Mio cugino Nino era il divertimento di noi ragazzi. Nino, che era un uomo alquanto tarchiato ma di una forza eccezionale, d’inverno, quando l’Asparella si ingrossava impedendo il transito ad uomini e mezzi, indossava un paio di galosce (gli arrivavano all’inguine), che gli erano stati dati in dotazione dalla impresa per la quale faceva il cantoniere, e poi faceva la spola tra le due sponde portando in spalla donne, uomini, giovani, vecchi o bambini. Ad ogni trasporto portato a termine scoppiava l’applauso e giù un bicchiere di vino. Quel pomeriggio del primo maggio, aveva optato per il riposo anche egli, che di solito in una giornata lavorava quanto a due tre persone. Vide noi piccolini che eravamo tristi per la giornata di scampagnata, passata in casa. Montò sul motocarro le centine alte, che ne facevano il cassone una sorta di recinto. Ci caricò sopra, almeno in quindici, infine, montò alcune bandiere rosse e si mise alla guida.

Ci portò a Vinco dove il Partito Comunista festeggiava il primo maggio. Il viaggio, su per le salite attraverso Cannavò Alto e Pavigliana, fu bellissimo, l’aria ci soffiava in faccia piacevole, mentre noi osservavamo il paesaggio oltre modo bello. Più si saliva più si vedevano Reggio ed in lontananza, dall’altro lato dello stretto, Messina, era incantevole. Arrivammo lì e senza farci scendere dallo “zacconu” (recinto per animali), nel quale cautamente ci aveva relegati, ci fece assistere alla festa dei lavoratori, che sventolavano bandiere rosse e cantavano bella ciao. Fu una bella gita.

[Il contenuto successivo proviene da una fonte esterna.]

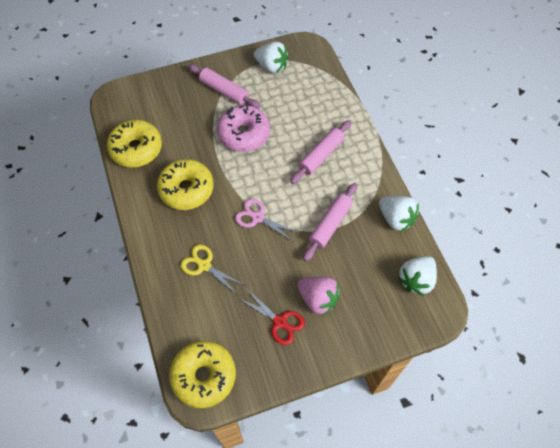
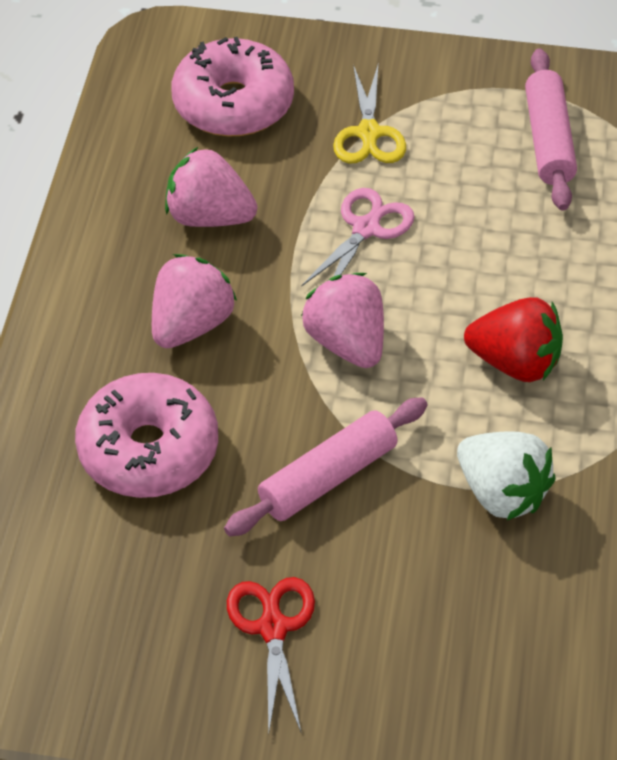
pink donut: 1 -> 2
pink rolling pin: 3 -> 2
pink strawberry: 1 -> 3
red strawberry: 0 -> 1
white strawberry: 3 -> 1
yellow donut: 3 -> 0

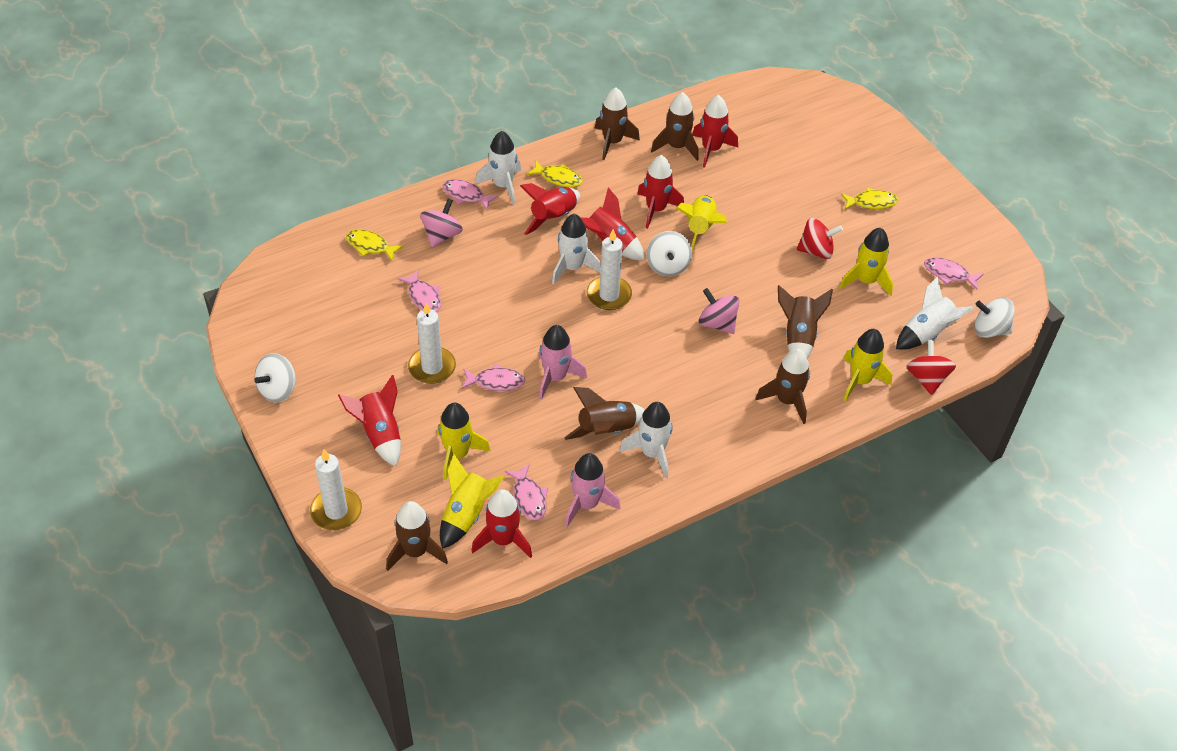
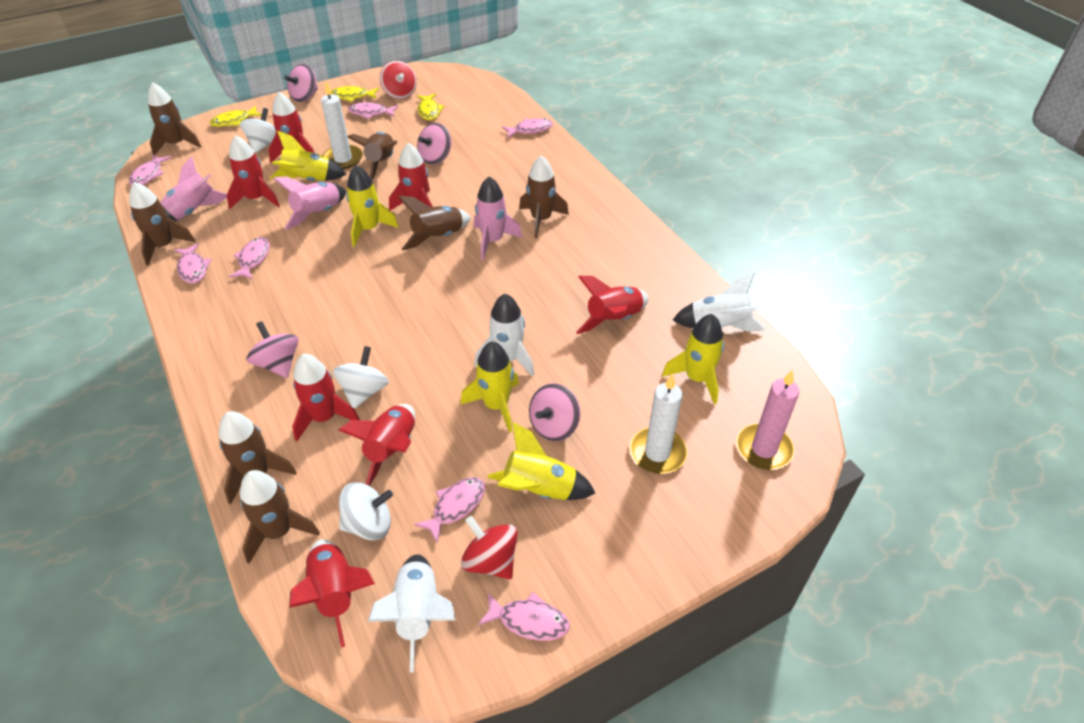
brown rocket: 6 -> 7
pink candle: 0 -> 1
pink fish: 5 -> 7
pink rocket: 2 -> 3
pink spinning top: 2 -> 4
red rocket: 6 -> 7
white candle: 3 -> 2
white rocket: 4 -> 3

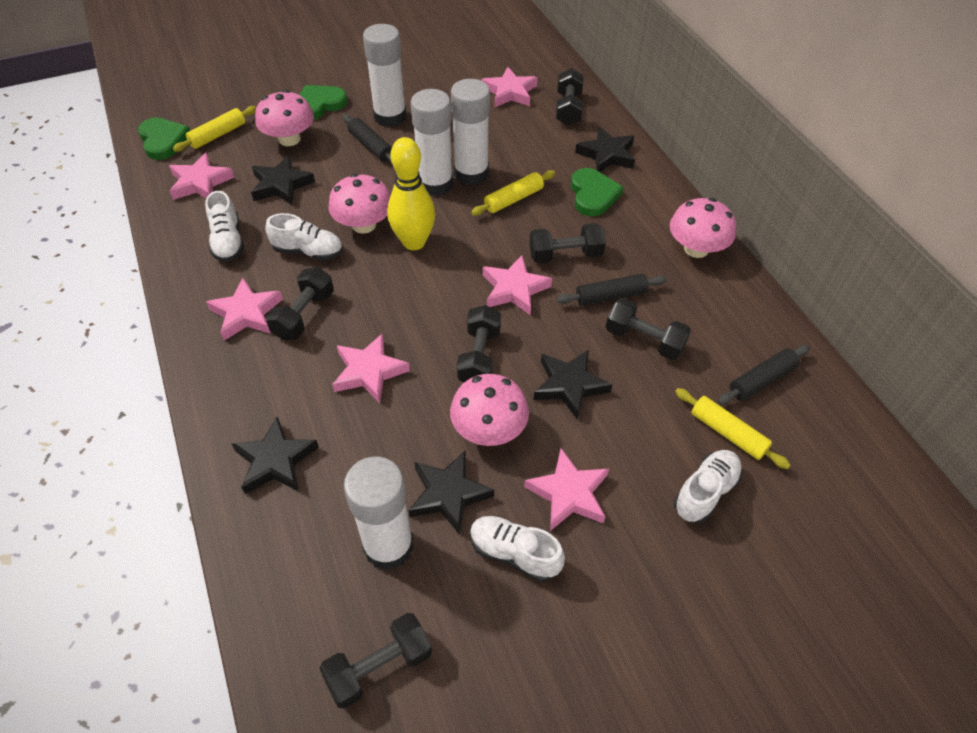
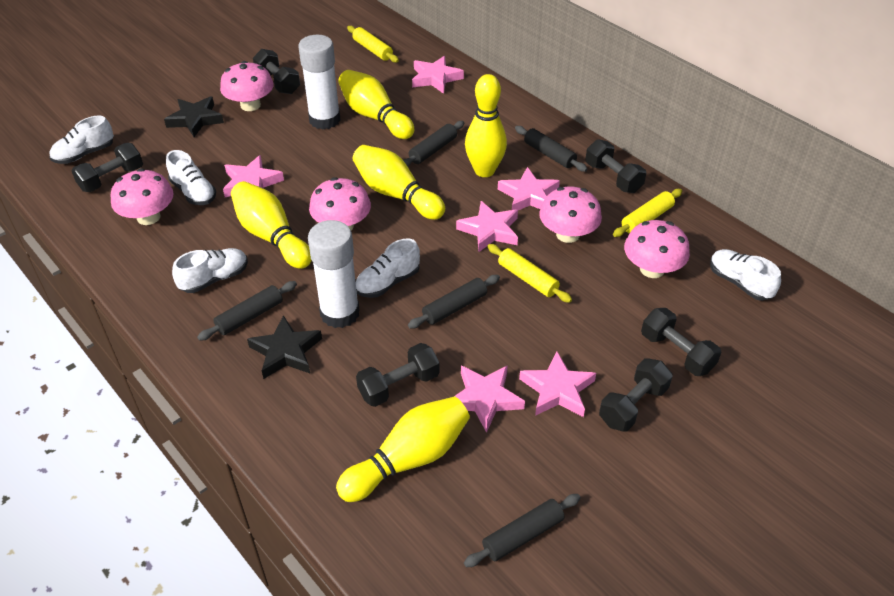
black rolling pin: 3 -> 5
black star: 5 -> 2
green heart: 3 -> 0
pink mushroom: 4 -> 5
white glue stick: 4 -> 2
white shoe: 4 -> 5
yellow bowling pin: 1 -> 5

Tornammo a casa al tramonto. Raccontai ai miei della gita e della festa. Chiesi a mio padre cosa ne pensasse di quella festa dei comunisti, sapendo che lui aveva votato per il Movimento Sociale. Mi disse che la festa dei lavoratori non aveva colore. Ma non avevano colore neanche tutti quei lavoratori in festa. Erano nostri fratelli ed erano tutti grandissimi lavoratori, come del resto Nino e suo cognato Demetrio, che votavano Partito Comunista, ma lavoravano come matti per mantenere le loro famiglie. L’uomo, mi disse, non si giudica per chi vota e non importa per chi vota. L’uomo si giudica dalla sua onestà e laboriosità. Concluse che, quel pomeriggio, avevo avuto la fortuna di conoscere tanti grandi lavoratori, laboriosi ed onesti, e che avrei dovuto imparare ad ammirarli e rispettarli sempre, come avrei dovuto sempre celebrare la “festa dei lavoratori”. La festa della gente onesta.